Reality TV Show: Analysis from a Sociologist’s Perspective This paper analyzes the reality TV show called The Osbournes from the sociological perspective (social conflict) and shows how these social perspectives’ notions are applied in the characters’ lives. To begin with, in contemporary television culture, the conventions of reality are increasingly informed by standards of so-called reality-TV, where a contrived family — whether it is ten people living in a “Big Brother” house or a group convening on a deserted island — is captured as a reality show by ubiquitous cameras. Television series like The Osbournes, depicting the everyday life of a celebrity and his family, have been copied in almost every Western country. In this TV reality series, the notion of family is not a contrived one, and the home setting is not a staged construction. Such programs as The Osbournes make it clear that there is no ideal television actor/performer or ideal pre-packaged format. The recent phenomenon of The Osbournes supports this. Whereas shows like Survivor and Big Brother transform ordinary people into celebrities, The Osbournes took a famous rock star and turned him into someone ordinary. Ozzy Osbourne, a member of the world-famous heavy metal band Black Sabbath, his wife and two of their offspring, Kelly and Jack, have let television cameras into their Beverly Hills home, and their every movement is filmed, edited down and broadcast to a fascinated public.

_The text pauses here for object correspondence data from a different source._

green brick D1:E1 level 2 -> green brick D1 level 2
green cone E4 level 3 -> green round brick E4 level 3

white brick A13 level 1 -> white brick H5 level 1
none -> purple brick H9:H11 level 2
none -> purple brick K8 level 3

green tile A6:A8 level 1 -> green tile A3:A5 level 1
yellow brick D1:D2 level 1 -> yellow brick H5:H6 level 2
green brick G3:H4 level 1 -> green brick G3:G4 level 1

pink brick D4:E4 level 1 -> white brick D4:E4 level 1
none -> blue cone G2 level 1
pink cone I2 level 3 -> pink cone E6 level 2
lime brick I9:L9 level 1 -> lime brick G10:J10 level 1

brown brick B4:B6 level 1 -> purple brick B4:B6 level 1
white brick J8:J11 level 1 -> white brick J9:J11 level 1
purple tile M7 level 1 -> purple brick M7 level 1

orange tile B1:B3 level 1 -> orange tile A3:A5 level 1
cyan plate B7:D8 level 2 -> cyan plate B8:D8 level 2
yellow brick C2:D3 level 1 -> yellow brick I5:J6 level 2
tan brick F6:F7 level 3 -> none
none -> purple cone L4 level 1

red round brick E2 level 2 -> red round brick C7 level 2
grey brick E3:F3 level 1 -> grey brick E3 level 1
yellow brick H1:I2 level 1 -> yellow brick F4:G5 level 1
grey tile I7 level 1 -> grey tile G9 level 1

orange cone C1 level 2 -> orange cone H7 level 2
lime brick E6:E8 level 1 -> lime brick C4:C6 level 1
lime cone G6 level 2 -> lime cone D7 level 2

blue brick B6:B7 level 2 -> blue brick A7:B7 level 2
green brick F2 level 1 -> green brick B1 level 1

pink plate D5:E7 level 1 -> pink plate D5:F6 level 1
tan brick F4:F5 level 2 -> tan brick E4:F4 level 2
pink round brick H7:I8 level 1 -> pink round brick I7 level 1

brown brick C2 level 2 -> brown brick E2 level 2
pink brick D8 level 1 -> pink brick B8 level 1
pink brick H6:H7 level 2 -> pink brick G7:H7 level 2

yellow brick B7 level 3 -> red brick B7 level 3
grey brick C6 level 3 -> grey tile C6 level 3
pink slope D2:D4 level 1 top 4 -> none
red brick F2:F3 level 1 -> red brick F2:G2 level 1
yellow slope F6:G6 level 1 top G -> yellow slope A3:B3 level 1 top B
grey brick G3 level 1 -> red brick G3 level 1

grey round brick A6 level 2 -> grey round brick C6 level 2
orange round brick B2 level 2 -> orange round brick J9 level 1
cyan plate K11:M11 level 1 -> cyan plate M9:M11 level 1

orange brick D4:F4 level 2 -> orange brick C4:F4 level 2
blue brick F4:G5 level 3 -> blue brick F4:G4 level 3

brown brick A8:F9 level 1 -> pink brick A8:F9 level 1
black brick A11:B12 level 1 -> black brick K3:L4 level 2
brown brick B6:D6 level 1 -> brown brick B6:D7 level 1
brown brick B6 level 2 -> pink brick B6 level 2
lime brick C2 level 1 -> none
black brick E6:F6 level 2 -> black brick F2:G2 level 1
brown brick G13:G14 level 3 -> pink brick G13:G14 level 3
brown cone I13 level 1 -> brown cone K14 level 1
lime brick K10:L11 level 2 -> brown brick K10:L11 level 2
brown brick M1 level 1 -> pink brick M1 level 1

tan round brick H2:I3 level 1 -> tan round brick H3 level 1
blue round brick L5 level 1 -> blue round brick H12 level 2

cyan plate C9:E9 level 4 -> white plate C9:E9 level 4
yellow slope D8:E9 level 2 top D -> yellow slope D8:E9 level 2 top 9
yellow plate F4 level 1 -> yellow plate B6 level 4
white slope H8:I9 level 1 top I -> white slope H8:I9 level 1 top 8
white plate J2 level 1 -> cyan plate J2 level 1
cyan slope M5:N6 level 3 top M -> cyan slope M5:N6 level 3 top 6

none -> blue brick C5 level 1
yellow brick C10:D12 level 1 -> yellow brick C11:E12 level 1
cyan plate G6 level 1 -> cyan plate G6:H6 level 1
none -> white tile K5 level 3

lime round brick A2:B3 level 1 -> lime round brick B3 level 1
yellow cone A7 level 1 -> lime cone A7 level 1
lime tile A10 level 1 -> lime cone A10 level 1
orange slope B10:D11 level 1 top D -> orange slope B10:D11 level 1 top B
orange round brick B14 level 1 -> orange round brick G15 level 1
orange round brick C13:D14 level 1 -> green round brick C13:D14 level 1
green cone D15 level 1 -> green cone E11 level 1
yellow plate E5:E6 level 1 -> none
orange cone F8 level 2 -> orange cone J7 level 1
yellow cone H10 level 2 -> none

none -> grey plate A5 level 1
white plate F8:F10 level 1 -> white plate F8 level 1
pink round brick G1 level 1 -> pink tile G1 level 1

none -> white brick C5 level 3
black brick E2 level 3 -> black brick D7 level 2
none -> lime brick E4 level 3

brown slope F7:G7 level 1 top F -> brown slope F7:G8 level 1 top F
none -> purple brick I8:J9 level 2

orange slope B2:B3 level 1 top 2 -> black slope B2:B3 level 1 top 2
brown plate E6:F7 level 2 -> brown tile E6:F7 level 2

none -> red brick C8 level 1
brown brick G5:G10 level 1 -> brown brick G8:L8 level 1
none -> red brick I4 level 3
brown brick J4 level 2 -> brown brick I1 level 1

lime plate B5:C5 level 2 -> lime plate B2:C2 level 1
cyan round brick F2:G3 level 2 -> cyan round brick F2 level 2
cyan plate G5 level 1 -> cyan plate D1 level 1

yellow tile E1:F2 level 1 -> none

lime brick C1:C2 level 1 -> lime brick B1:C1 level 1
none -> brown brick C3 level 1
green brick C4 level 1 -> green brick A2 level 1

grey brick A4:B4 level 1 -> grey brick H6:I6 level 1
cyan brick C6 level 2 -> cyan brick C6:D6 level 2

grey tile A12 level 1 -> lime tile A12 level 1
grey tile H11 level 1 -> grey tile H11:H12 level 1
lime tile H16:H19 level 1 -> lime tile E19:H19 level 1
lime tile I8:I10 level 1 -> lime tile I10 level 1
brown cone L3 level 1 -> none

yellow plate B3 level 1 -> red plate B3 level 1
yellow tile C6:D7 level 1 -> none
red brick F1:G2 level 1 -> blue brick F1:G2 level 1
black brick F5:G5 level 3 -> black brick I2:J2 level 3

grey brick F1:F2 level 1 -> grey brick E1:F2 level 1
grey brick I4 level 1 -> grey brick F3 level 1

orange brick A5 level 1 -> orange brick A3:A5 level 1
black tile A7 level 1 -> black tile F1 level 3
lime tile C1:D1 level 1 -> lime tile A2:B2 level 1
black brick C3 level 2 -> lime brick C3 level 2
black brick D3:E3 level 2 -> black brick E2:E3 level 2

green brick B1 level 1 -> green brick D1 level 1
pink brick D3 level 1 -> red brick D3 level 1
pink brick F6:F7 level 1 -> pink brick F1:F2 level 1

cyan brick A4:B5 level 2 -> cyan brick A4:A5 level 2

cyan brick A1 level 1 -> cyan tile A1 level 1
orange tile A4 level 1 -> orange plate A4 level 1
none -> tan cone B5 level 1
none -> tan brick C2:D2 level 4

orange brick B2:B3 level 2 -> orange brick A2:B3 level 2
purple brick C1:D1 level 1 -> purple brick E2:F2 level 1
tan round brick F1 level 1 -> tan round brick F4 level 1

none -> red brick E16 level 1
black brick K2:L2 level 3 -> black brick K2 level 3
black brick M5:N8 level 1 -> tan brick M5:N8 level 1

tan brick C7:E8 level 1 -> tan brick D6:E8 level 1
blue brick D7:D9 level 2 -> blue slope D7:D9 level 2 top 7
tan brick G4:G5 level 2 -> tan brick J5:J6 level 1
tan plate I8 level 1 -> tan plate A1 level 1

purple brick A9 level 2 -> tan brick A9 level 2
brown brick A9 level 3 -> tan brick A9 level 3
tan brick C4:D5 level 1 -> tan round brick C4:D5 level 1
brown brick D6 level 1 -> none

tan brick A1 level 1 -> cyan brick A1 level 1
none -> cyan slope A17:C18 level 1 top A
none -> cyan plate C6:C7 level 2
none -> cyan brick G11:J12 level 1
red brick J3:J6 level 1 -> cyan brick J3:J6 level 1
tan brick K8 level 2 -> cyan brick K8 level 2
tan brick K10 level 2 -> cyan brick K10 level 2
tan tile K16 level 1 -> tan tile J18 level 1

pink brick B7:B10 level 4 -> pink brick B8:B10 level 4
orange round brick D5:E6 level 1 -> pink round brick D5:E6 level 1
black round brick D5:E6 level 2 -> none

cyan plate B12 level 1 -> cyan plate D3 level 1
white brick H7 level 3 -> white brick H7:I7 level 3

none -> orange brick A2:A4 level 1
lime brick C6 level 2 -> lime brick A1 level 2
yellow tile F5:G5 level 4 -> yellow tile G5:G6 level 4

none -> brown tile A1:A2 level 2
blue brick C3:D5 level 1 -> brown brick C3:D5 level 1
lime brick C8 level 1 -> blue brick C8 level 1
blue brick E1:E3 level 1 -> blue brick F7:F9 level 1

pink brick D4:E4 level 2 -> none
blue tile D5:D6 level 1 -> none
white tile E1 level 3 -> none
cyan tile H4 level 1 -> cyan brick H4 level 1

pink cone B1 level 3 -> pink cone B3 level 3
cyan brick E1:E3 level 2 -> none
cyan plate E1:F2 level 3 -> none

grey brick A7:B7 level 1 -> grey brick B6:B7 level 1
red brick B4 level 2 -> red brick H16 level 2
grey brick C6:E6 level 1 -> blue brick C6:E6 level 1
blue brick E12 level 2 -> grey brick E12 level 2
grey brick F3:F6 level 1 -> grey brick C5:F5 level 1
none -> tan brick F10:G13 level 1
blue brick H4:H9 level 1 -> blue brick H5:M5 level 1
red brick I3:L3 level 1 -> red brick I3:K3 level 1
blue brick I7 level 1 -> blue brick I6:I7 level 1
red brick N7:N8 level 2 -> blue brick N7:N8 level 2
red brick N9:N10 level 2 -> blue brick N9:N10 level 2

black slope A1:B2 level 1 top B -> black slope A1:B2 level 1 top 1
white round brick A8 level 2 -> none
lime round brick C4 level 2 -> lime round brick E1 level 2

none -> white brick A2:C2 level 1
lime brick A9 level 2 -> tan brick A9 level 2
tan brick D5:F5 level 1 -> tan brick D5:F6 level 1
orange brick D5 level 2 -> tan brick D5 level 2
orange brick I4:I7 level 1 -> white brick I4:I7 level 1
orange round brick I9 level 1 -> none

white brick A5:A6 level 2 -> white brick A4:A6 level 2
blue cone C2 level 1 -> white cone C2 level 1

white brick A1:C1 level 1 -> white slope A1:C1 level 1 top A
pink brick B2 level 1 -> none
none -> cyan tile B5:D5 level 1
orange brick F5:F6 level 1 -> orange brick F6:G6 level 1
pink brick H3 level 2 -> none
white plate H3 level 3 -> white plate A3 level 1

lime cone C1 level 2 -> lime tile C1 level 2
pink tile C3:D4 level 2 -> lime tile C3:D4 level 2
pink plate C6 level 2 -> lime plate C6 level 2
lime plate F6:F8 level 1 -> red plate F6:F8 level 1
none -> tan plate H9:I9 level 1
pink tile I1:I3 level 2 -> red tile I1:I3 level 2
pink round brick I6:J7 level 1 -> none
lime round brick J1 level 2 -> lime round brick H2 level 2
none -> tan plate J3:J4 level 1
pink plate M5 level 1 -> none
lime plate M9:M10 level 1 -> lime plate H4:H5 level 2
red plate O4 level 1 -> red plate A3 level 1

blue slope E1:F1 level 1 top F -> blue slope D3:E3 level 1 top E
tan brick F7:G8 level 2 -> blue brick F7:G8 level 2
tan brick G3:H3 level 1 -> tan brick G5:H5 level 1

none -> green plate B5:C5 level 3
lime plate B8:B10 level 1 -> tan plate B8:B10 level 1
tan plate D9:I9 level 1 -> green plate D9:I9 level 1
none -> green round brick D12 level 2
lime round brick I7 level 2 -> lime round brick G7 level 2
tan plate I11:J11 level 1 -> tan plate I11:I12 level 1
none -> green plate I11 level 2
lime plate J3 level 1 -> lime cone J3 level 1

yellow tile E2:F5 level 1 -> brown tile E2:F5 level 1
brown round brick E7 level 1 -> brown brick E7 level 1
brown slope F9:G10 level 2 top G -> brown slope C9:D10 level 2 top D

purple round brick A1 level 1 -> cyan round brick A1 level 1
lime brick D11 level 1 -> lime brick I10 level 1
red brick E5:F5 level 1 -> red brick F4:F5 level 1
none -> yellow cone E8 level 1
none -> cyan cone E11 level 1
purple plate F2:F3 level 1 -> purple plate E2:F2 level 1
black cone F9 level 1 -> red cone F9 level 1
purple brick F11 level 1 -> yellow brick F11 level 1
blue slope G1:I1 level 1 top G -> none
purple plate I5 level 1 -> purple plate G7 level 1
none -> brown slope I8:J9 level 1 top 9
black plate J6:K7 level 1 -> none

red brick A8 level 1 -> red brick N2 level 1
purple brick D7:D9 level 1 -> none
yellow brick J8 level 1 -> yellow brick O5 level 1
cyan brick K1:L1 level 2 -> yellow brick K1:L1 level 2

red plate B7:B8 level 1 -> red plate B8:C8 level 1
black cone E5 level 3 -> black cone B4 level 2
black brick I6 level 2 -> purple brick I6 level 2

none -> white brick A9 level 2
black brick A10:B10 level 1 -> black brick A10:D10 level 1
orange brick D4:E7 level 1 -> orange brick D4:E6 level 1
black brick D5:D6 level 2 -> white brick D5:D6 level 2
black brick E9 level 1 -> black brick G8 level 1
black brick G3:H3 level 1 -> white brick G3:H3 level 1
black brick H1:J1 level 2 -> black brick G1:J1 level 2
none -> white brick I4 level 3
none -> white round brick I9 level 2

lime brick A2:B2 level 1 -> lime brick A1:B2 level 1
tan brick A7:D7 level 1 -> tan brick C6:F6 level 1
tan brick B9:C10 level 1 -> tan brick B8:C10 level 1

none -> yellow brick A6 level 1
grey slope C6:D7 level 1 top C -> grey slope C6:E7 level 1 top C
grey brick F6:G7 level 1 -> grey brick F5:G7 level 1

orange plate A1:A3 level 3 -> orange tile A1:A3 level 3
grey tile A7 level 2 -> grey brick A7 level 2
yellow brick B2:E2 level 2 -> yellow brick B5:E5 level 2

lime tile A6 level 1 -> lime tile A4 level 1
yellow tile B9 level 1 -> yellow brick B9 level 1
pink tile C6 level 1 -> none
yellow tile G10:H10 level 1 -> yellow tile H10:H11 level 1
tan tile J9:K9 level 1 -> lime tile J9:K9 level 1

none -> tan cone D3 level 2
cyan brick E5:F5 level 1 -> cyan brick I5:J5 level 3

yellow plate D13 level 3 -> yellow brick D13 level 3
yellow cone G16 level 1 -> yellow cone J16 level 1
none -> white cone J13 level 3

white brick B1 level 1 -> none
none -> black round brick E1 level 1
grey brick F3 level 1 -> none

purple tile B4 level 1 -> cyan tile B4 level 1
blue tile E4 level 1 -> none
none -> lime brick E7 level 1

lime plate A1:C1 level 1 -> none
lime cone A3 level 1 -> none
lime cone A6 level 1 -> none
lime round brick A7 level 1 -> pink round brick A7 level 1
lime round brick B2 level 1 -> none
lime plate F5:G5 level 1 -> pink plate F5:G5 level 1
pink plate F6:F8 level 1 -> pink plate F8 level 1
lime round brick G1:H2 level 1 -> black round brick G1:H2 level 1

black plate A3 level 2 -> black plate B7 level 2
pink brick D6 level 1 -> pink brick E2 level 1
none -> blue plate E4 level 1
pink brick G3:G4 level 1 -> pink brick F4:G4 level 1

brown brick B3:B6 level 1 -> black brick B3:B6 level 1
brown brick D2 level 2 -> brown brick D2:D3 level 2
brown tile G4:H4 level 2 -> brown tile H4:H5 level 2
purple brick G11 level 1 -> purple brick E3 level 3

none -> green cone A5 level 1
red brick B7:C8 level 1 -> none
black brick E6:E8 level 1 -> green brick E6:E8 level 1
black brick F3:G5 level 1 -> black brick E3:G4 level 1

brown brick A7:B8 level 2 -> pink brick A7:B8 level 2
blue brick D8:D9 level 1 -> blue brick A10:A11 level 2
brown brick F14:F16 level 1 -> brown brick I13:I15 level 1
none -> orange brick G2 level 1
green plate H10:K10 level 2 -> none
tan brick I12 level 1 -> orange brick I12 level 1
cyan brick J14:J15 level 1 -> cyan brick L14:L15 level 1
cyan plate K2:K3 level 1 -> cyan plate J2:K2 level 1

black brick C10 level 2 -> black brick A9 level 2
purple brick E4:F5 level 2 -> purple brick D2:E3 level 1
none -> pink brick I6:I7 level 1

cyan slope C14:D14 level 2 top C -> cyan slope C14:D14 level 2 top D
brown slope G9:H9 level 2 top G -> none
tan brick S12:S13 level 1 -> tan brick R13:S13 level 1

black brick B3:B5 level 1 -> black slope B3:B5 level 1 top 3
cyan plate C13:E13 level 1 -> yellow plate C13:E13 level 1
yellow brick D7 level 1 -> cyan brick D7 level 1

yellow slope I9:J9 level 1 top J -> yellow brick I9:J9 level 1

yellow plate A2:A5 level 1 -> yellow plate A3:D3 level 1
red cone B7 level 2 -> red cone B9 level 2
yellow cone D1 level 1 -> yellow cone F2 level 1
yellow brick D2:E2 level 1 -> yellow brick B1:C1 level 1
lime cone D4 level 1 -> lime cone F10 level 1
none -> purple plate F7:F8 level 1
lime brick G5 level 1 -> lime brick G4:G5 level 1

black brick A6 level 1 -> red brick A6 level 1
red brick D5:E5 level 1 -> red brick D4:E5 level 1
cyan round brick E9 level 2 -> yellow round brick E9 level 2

The Osbournes has proven the biggest hit ever for MTV. Perhaps one of the reasons for such public interest is that Ozzy Osbourne is a colorful, perverse figure: he is best known for his foul language, his head-banging and for biting the head off a bat during a performance. The thought of Ozzy as a family man going through a daily domestic routine is too tempting for fans of reality TV. The Osbournes is fascinating not for its revelation of celebrity lifestyles, but because it shows how ordinary famous people are in reality. In contrast to media’s perspective, the sociological perspective allows to study family extensively in relation to intercultural aspects and inner-family matters. For instance, any professional sociologist may give an overview of the different ways in which Osbournes family can be understood in all its cultural diversity, mainly social conflict. The sociologists discuss and compare familial issues like marital structure, kinship rules, family members' functional roles, parenting and “family life cycles” (from marriage to families with young children and aging families like Ozzys) in all their cultural diversities.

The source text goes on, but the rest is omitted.